MEDAN — Kepala Dinas Kesehatan Provinsi Sumatera Utara Faisal Hasrimy menegaskan layanan Probis UHC wajib diberikan oleh seluruh fasilitas kesehatan (faskes) dan rumah sakit yang bekerja sama dengan BPJS Kesehatan. Jaminan ini berlaku bagi semua masyarakat yang menunjukkan Kartu Tanda Penduduk (KTP) Sumut, termasuk pekerja sektor informal seperti pengemudi ojek online (ojol) dan pelaku UMKM.
"Kami informasikan, Sumut cakupannya sudah mencapai 98,6 persen. Artinya, sudah memenuhi persyaratan dengan keaktifan sudah di atas 80 persen. Makanya seluruh masyarakat ber-KTP Sumatera Utara ini dijamin oleh negara," sebut Faisal di Kantor Gubernur Sumut, Kamis.
Untuk merealisasikan program ini, Pemprov Sumut telah mengalokasikan anggaran sebesar Rp 472 miliar pada tahun ini. Dana tersebut difokuskan untuk menjamin warga yang belum terdaftar sebagai peserta BPJS Kesehatan dan tidak masuk dalam kategori penerima bantuan iuran (PBI).
Faisal menambahkan, Probis UHC merupakan perwujudan visi dan misi Gubernur Sumut Bobby Nasution untuk memastikan seluruh masyarakat memperoleh jaminan perlindungan kesehatan. Program ini menjadi bentuk tanggung jawab pemerintah daerah dalam memberikan akses layanan kesehatan yang merata.
Pihaknya menegaskan tidak boleh ada lagi penolakan pasien oleh rumah sakit maupun puskesmas di wilayah Sumatera Utara. Apabila ditemukan kendala administratif seperti kartu kepesertaan yang belum aktif, petugas rumah sakit wajib tetap memberikan pelayanan kesehatan terlebih dahulu.
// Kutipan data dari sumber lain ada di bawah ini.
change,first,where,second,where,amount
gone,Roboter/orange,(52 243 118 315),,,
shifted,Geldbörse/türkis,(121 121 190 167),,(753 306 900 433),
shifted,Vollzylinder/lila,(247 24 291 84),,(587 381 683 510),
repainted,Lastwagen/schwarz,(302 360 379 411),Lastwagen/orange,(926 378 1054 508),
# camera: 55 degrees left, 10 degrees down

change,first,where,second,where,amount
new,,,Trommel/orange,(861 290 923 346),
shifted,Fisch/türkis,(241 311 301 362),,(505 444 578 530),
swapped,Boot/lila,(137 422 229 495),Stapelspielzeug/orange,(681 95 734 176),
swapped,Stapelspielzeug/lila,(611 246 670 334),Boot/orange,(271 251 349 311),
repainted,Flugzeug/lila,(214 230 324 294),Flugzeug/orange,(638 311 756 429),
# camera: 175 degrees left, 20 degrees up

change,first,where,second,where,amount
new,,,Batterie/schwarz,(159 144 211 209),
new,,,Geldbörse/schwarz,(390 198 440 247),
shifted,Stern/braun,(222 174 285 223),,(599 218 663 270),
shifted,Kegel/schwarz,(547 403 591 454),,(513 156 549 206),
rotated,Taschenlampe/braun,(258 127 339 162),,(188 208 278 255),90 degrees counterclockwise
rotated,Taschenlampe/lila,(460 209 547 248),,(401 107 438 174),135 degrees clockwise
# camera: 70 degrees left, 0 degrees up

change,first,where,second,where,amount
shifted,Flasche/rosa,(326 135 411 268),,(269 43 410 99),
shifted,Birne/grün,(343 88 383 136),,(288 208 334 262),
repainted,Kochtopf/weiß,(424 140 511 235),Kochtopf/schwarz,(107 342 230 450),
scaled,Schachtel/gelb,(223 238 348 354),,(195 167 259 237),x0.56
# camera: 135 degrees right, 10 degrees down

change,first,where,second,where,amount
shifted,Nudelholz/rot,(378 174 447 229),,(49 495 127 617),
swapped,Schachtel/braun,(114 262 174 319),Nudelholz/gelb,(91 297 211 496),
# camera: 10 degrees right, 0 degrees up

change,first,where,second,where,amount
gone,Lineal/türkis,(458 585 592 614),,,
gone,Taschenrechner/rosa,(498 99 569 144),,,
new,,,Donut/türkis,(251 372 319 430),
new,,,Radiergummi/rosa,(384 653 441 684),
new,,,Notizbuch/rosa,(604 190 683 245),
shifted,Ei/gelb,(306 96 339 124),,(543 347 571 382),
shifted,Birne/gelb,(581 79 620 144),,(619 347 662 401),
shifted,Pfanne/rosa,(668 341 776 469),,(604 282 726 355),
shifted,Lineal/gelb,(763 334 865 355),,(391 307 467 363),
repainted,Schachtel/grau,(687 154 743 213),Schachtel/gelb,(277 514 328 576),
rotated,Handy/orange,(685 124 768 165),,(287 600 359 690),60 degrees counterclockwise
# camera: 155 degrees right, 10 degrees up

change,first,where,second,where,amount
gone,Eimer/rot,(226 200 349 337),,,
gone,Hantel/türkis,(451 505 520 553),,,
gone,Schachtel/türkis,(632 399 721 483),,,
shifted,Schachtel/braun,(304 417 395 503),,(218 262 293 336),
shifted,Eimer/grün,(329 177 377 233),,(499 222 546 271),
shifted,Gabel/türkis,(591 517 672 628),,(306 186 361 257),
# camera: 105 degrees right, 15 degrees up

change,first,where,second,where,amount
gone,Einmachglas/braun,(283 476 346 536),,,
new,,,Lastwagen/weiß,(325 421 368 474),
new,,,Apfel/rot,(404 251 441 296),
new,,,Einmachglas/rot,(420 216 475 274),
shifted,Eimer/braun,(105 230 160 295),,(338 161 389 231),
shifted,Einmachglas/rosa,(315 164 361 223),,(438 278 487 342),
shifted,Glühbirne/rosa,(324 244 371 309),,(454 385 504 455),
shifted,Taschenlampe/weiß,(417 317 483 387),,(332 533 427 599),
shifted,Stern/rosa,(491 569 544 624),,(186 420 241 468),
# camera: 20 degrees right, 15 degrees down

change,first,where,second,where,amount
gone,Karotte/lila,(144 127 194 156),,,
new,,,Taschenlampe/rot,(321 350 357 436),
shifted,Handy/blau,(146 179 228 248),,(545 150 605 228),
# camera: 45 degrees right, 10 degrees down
"Apabila dapat informasi petugas rumah sakit, misal kartu belum aktif dan sebagainya. Maka, diberikan kesempatan si pasien melengkapi administrasinya selama 3x24 jam," jelas Faisal. Selama proses kelengkapan administrasi tersebut berlangsung, pelayanan kesehatan oleh rumah sakit maupun faskes tetap wajib diberikan terhadap pasien.
Perluasan cakupan program ini juga menyentuh kelompok rentan di dalam lembaga pemasyarakatan. Gubernur Sumut secara khusus menyampaikan bahwa layanan Probis UHC berlaku pula bagi warga binaan di lapas yang berhak mendapatkan pelayanan berobat gratis.
"Hari ini juga pak Gubernur menyampaikan, bahwa layanan Probis UHC berlaku kepada warga binaan di lapas (lembaga pemasyarakatan). Mereka juga berhak mendapatkan pelayanan berobat gratis," tutur Faisal.
Dengan kebijakan ini, Pemprov Sumut berupaya menghilangkan hambatan biaya bagi masyarakat yang membutuhkan akses kesehatan, sekaligus memastikan tidak ada warga yang tertinggal dari jaminan perlindungan kesehatan.